Research objectives:
1. What is the association between tourists' and residents' aesthetic experiences and destination aesthetic features?
Note: Aesthetic experiences are categorized into 6 types of experiences. For example, the experience of the beautiful and experience of the ugly and 4 more types of experiences.
Destination aesthetic features: a distinguished 7-point Likert semantic differential scale with 18 items. For example item 1 reads like:
I would say that the place was............ not crowded 1 2 3 4 5 6 7 crowded.
2. How often the six types of aesthetic experiences occur? (7 points Likert scale for frequency)
Variables:
Dependent variables:
1. Comprehensive descriptions of six types of aesthetic experiences. For example, the experience of the beautiful reads like "You feel you are lucky that you have the chance to enjoy and acknowledge the appealing moment of experiencing the beauty. You feel thankful, fascinated, happy, and very pleased......"
2. The frequency of occurrence of the experiences
Independent variables:
1. Residenst' district of living in the destination (5 districts)/ Tourists' city of residence (9 cities)
2. Tourist's and resident's demographic profile (Age, Gender, Education)
3. Tourists length of stay at the destination during their current travel and residents length of residency at the same destination
4. Travel frequency of tourists and residents during last year
5. Tourists' purpose of the trip (leisure, business, visiting friends and family)
6. The individual's evaluation of the Destination Aesthetic Features
I have the following research design.
Multilevel analysis: experiences are nested in individuals
Repeated measure mixed model design
Level 1: repeated measurement of the association between aesthetic experiences and destination aesthetic features
Level 2: tourists and residents
Study setting: A specific city (tourism destination)
Sample: Two groups of people (300 Tourists who travel to that specific city and 300 Residents who live in that city)
Repeated Measurement: A semantic differential scale of 18 items (18 features of a city that may make the city to be perceived as beautiful or ugly)
At the occurrence of 6 types of a specific kind of experience (e.g., the experience of beauty, the experience of ugliness, ...)
Time: Note 1: A cross-section survey is currently distributing among the target population (at a single point in time).
Note 2: Participants will answer the survey considering the occurrence of 6 types of experiences during a specific period of time.

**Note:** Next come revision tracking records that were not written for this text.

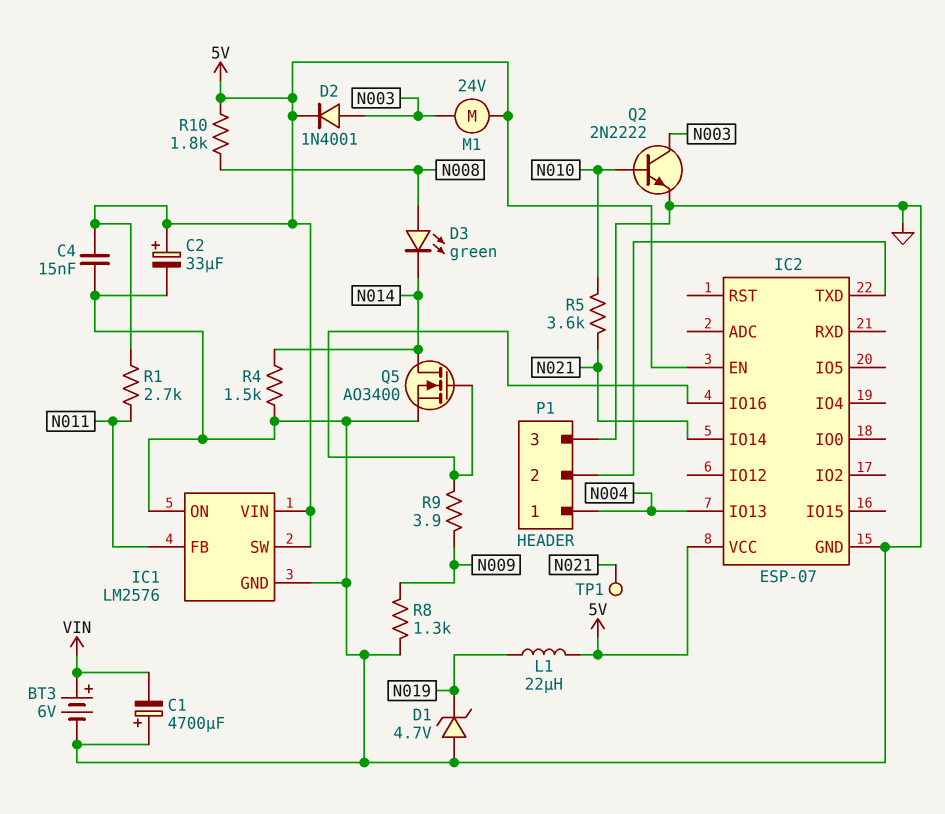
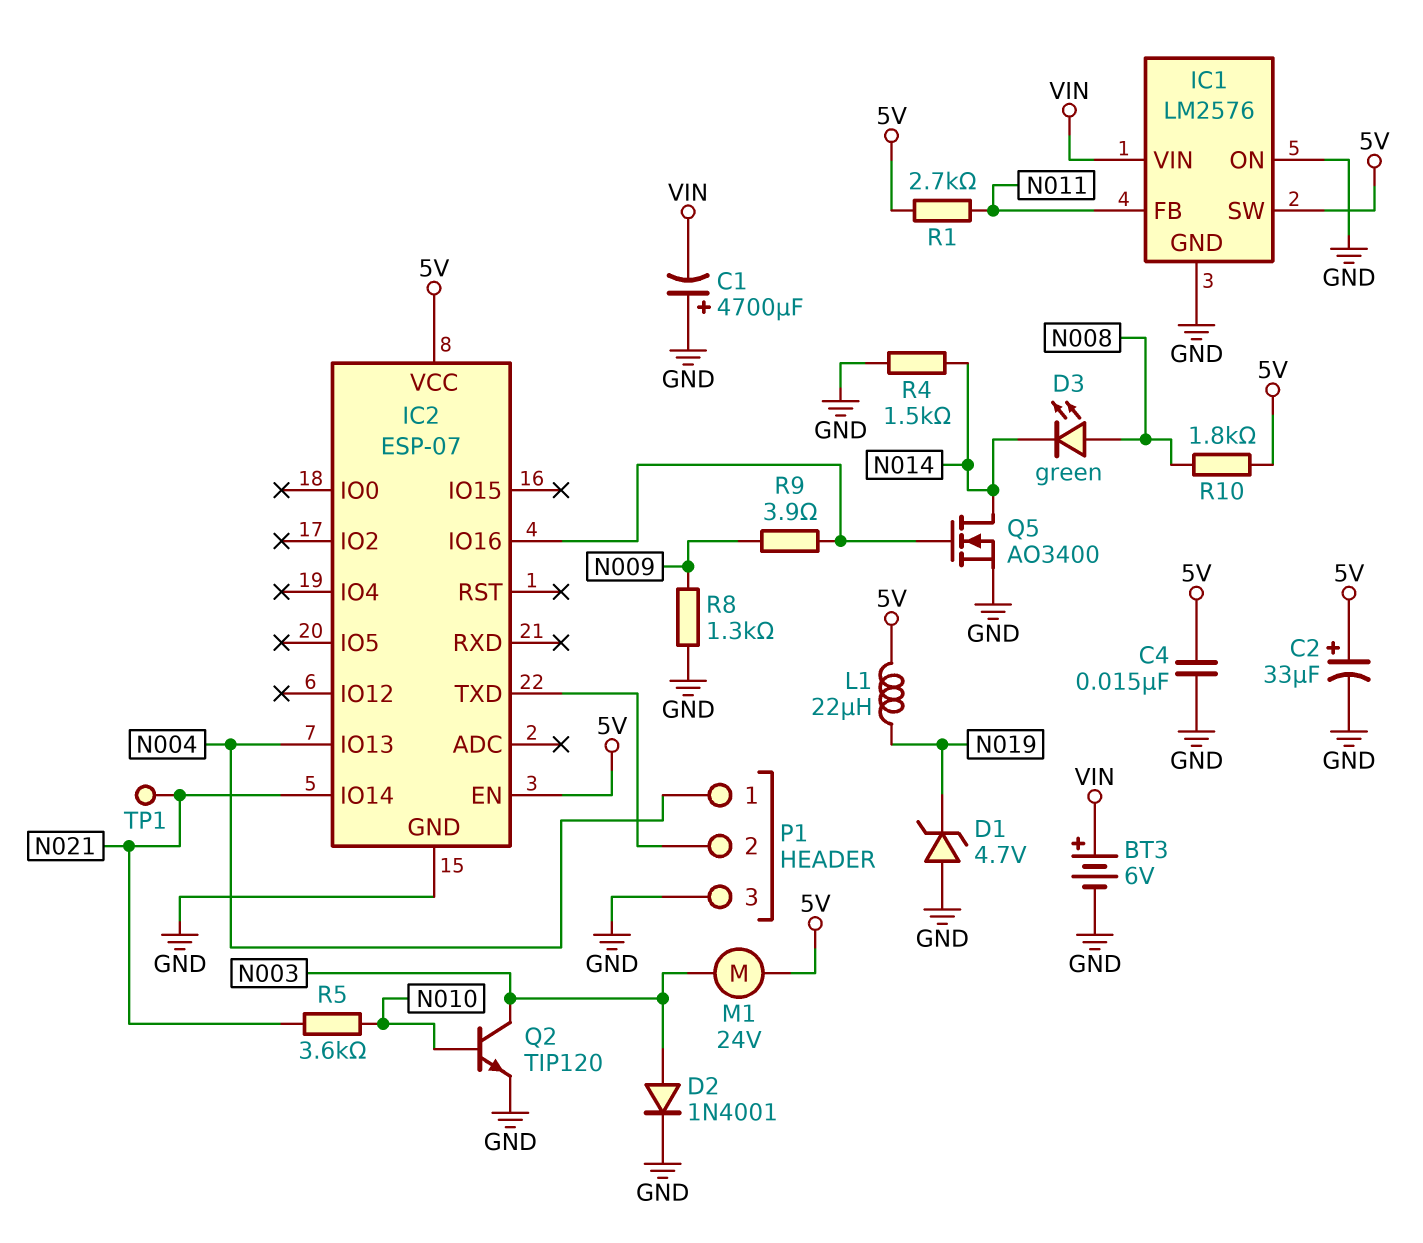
D2: diode 1N4001 (A N003, K 5V) -> diode 1N4001 (A N003, K GND)
IC1 pin VIN: 5V -> VIN
Q2: NPN 2N2222 (B N010, C N003, E GND) -> NPN TIP120 (B N010, C N003, E GND)

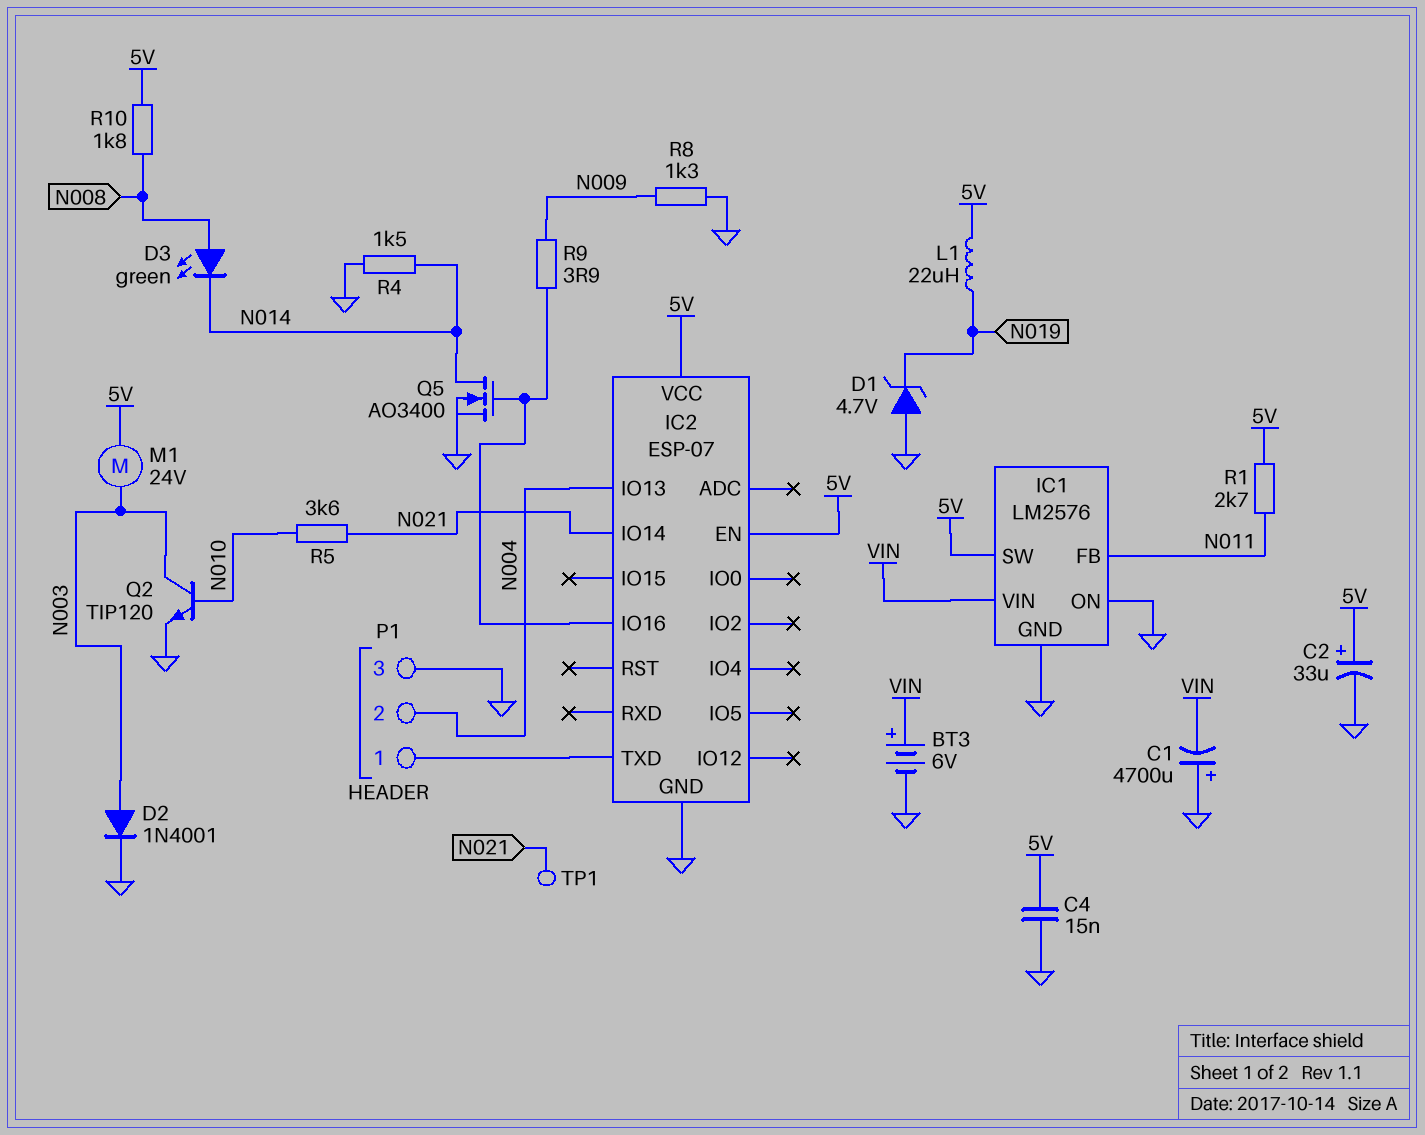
P1 pin 1: N004 -> IC2/TXD
P1 pin 2: IC2/TXD -> N004

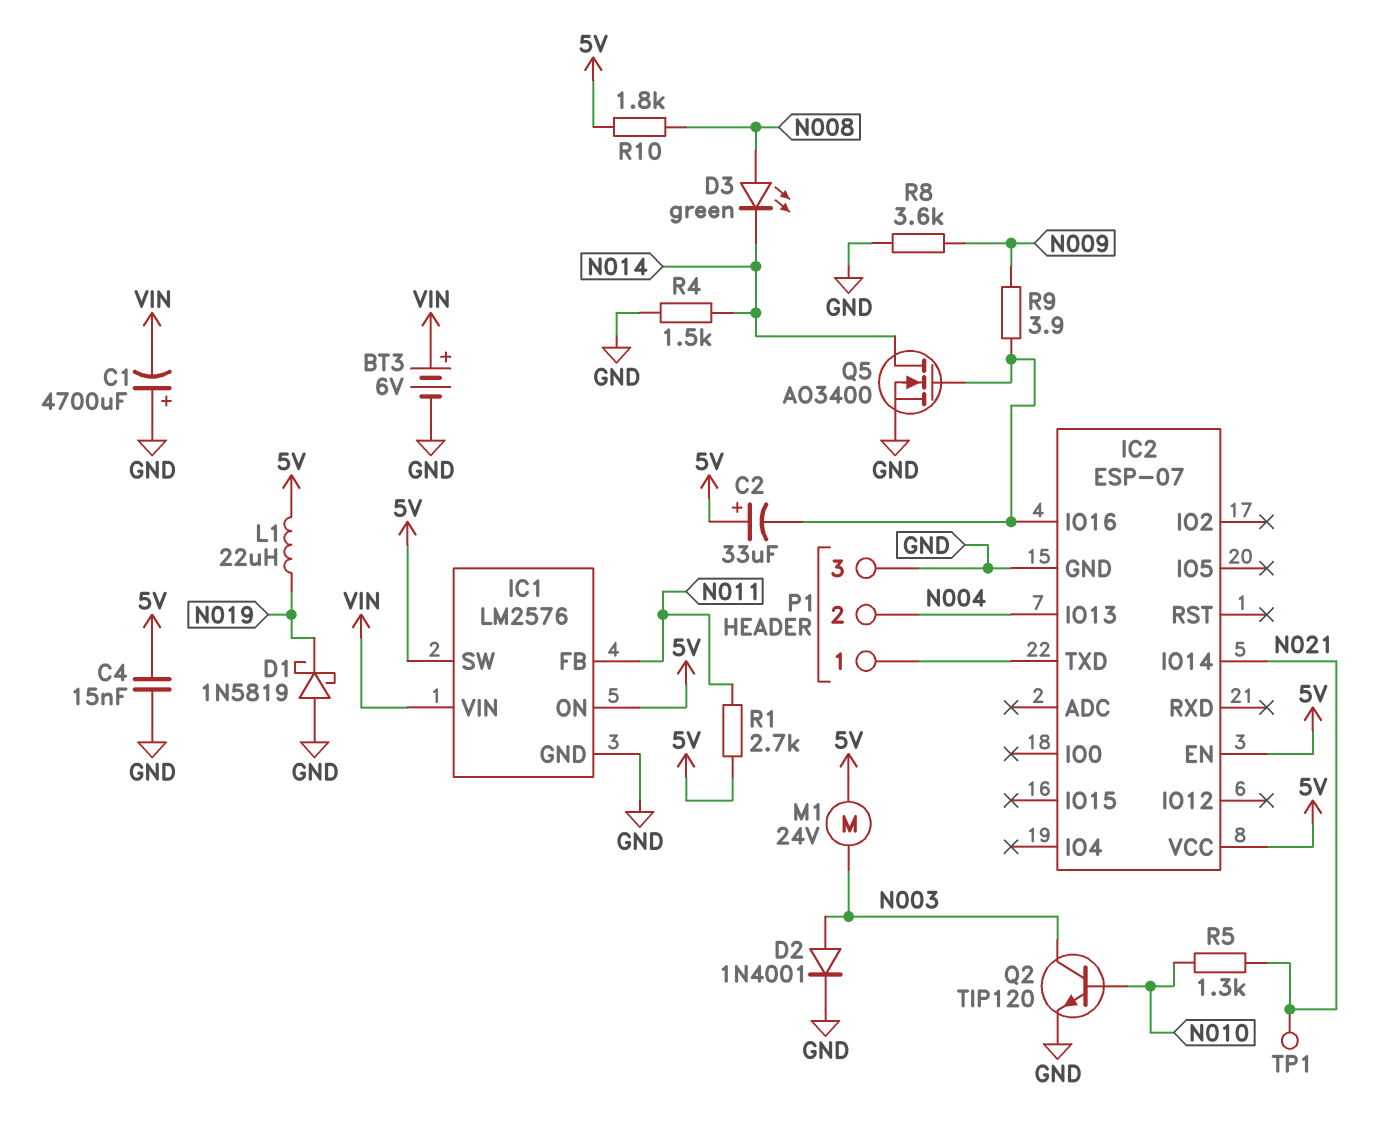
C2: 33uF (plus 5V, minus GND) -> 33uF (plus 5V, minus IC2/IO16)
D1: zener 4.7V (A GND, K N019) -> schottky 1N5819 (A GND, K N019)
IC1 pin ON: GND -> 5V
R5: 3.6k (N010, N021) -> 1.3k (N010, N021)
R8: 1.3k (GND, N009) -> 3.6k (GND, N009)

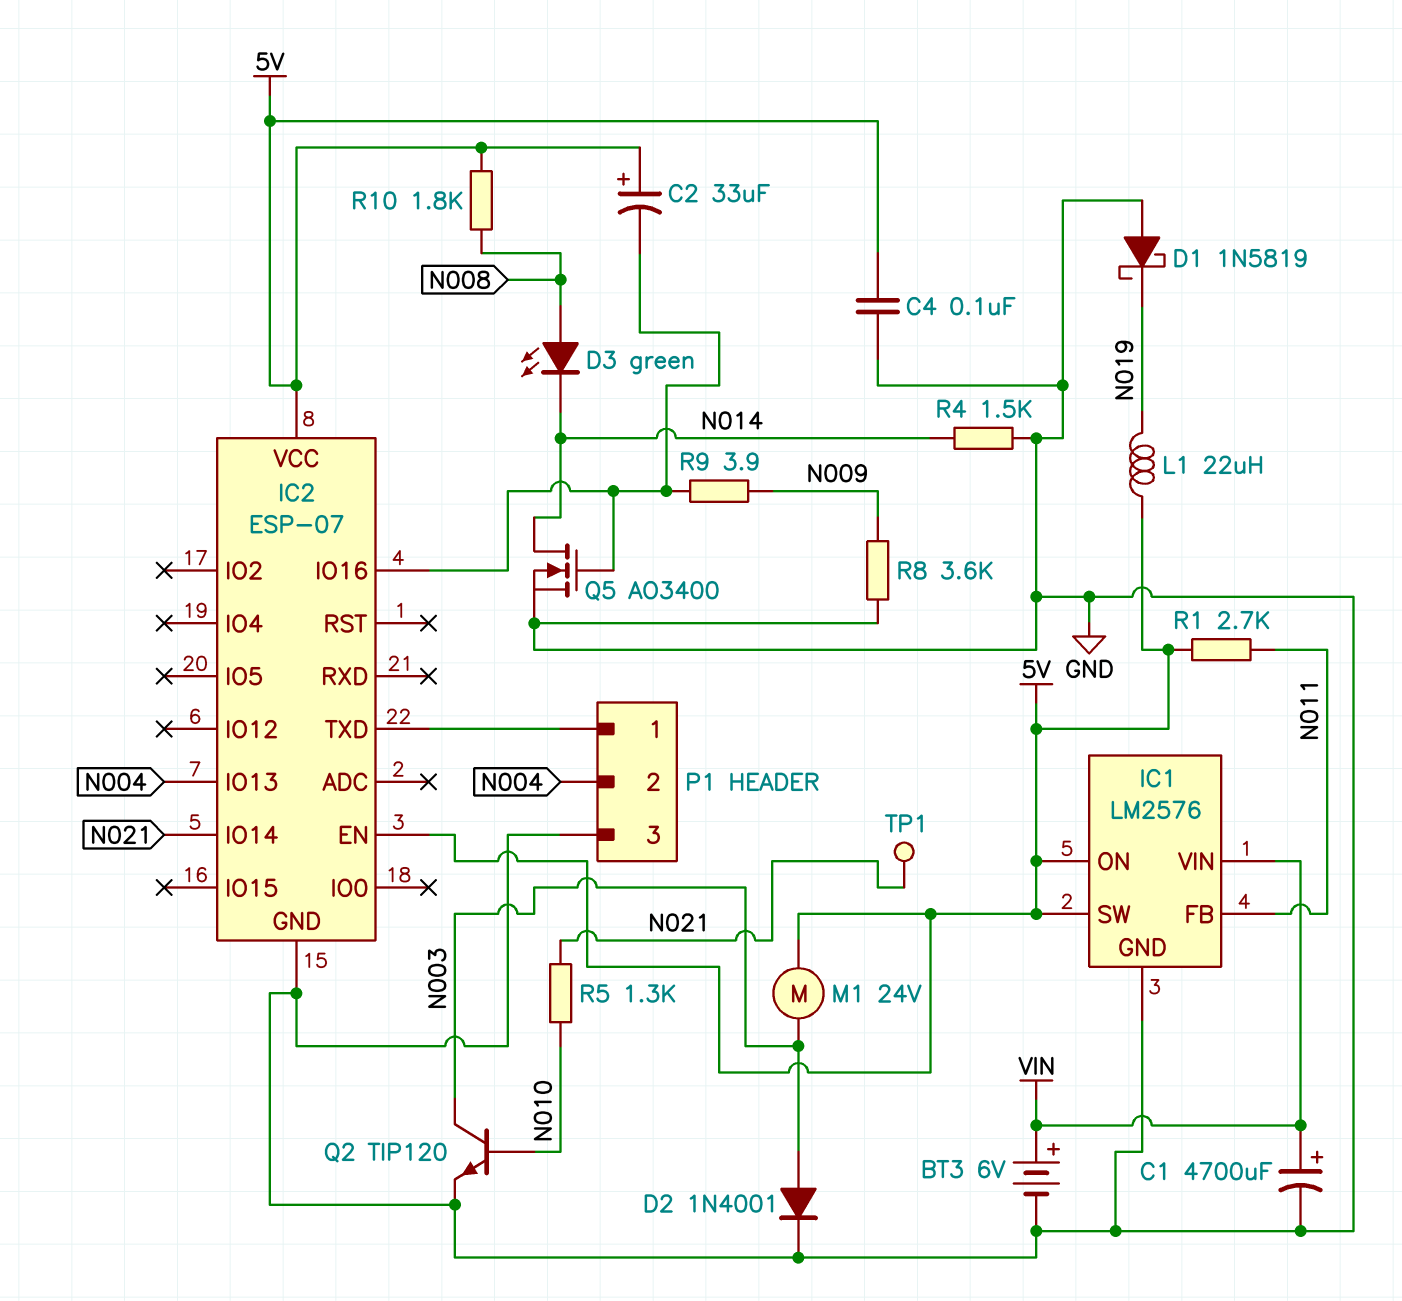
C1: 4700uF (plus GND, minus VIN) -> 4700uF (plus VIN, minus GND)
C4: 15nF (5V, GND) -> 100nF (5V, GND)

This means the residents will consider the occurrence of those experiences during the time that they have been residing in that city (e.g., some years). With the same token, tourists will consider it during the time they have been staying in the city in their current travel (e.g., some days).
Subject factor: Both within-subject factor and between-subject factor
Note A: As no study has been conducted to link the above-mentioned features of a city to those specific types of experiences, our study is exploratory and does not pose hypotheses.
Note B: The repeated measures are to be compared among the mentioned six experiences, following the principles of a within-subject design.
Note C: A cross-level interaction term (group × features of the city) will also be entered and estimated in order to compare the evaluations between tourists and residents. Please see an example of my dataset here:
Note D: Descriptions of 6 experiences and the frequency of occurrence of those experiences are dependent variables and other variables are independent.
May I sincerely ask your recommendations on:
1) How to analyze the data?
2) How should I conduct power analysis for calculating the sample size? For now, I considered collecting data from 300 tourists and 300 residents but I am not sure whether it is necessary to recruit overall 600 people or not. (Note: Some people may experience all 6 types of experiences, some may have 5 to 2 experiences and few people may have only 1 experience)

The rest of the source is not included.